The autophagic inhibitor 3‐methyladenine potently stimulates PKA‐dependent lipolysis in adipocytes

Abstract

BACKGROUND AND PURPOSE The class III PI3K inhibitor, 3-methyladenine (3-MA), is commonly used to selectively block autophagy. Recent findings suggest a strong relationship between autophagy and lipid turnover. Here, we explore the effect of 3-MA on adipocyte lipolysis. EXPERIMENTAL APPROACH Assays were performed in 3T3-L1 cells. Cells were treated with 3-MA and wortmannin, a pan PI3K and autophagy inhibitor. Pharmacological and genetic manipulation of endogenous autophagic and lipolytic pathways was used to ascertain the contribution of 3-MA to the observed effects on lipolysis. KEY RESULTS 3T3-L1 cells that were exposed to 3-MA showed a consistent increase in lipolysis, approximately 50% over basal levels. The effect of 3-MA was not secondary to autophagic inhibition as treatment of 3T3-L1 cells with wortmannin yielded no such changes. Dosing and time course experiments showed that 3-MA's ability to activate lipolysis was more sensitive than its inhibitory effect on autophagy. Knockdown of adipose triglyceride lipase (ATGL) negated the stimulatory effect of 3-MA by >90%, indicating that 3-MA enhanced ATGL-dependent hydrolysis of triacylglycerols.

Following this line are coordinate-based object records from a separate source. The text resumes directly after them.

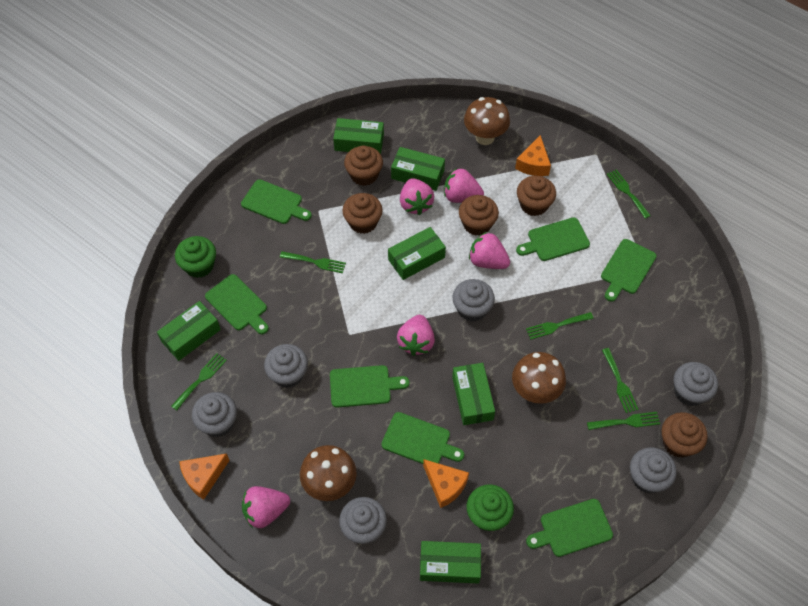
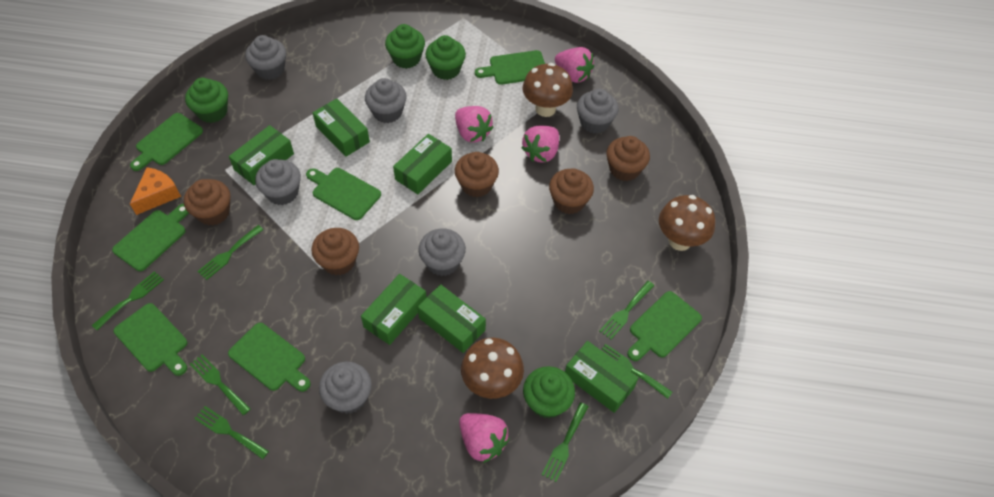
green cupcake: 2 -> 4
green fork: 6 -> 7
orange cheese: 3 -> 1
pink strawberry: 5 -> 4

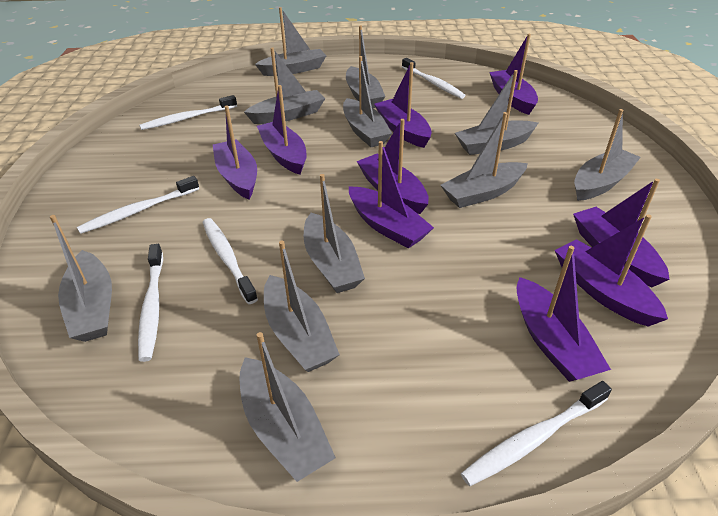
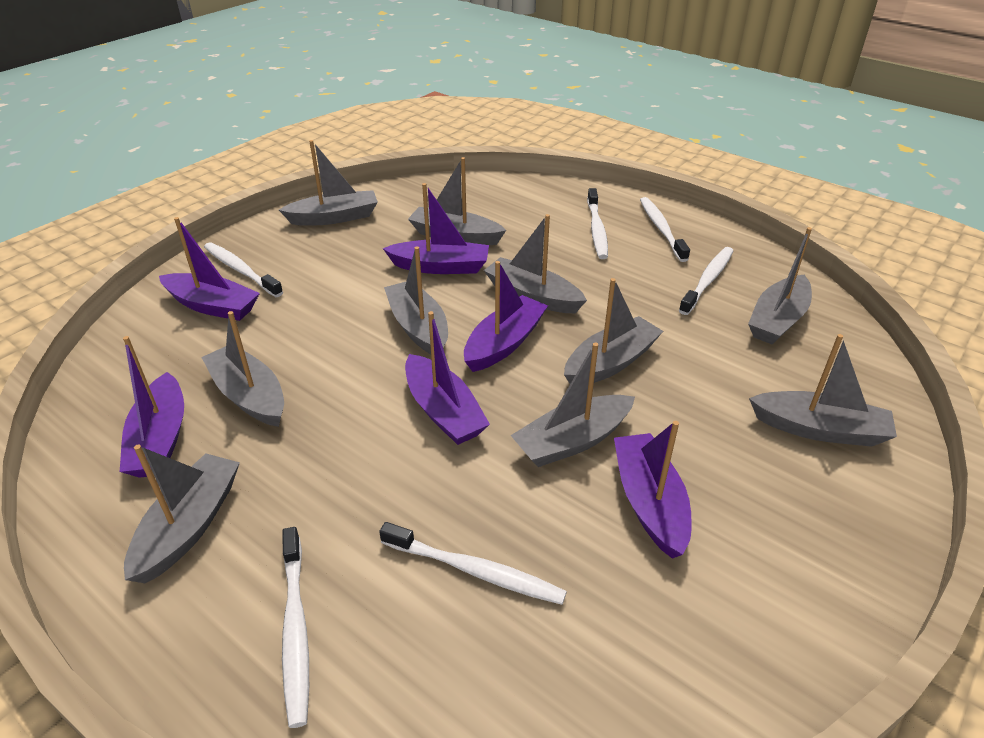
grey boat: 11 -> 10
purple boat: 9 -> 6

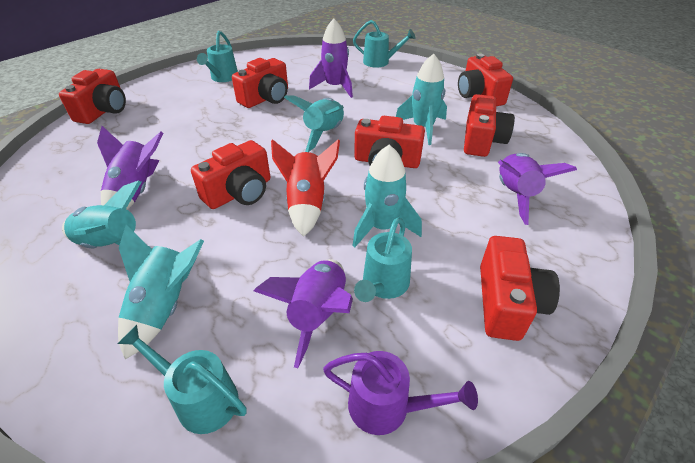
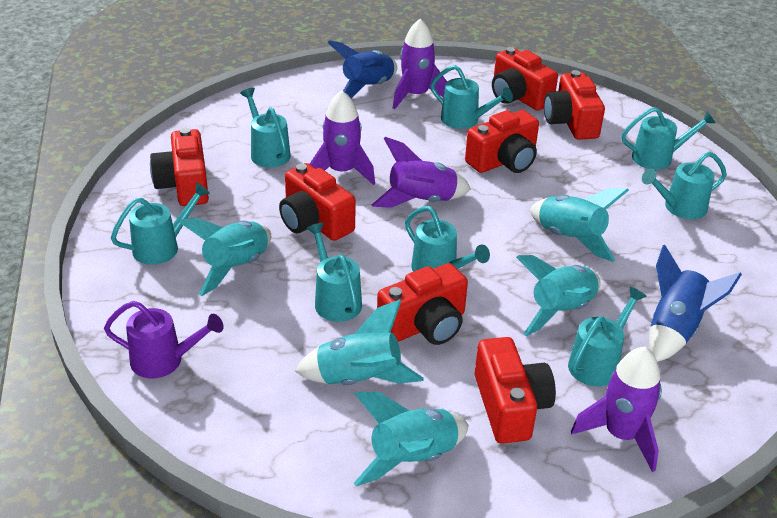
blue rocket: 0 -> 2
red rocket: 1 -> 0
turquoise watering can: 4 -> 8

Additionally, the lipolytic effect of 3-MA was dependent on the activation of PKA and 3-MA induced a rapid and potent elevation of intracellular cAMP levels in adipocytes. CONCLUSIONS AND IMPLICATIONS Cumulatively, we show that 3-MA potently modulated a cellular mechanism and its underlying signalling pathways not associated with autophagy. Furthermore, we describe a novel stimulatory effect on a major signalling pathway. Our findings provide valuable information to studies employing 3-MA as a specific inhibitor for PI3K and autophagy.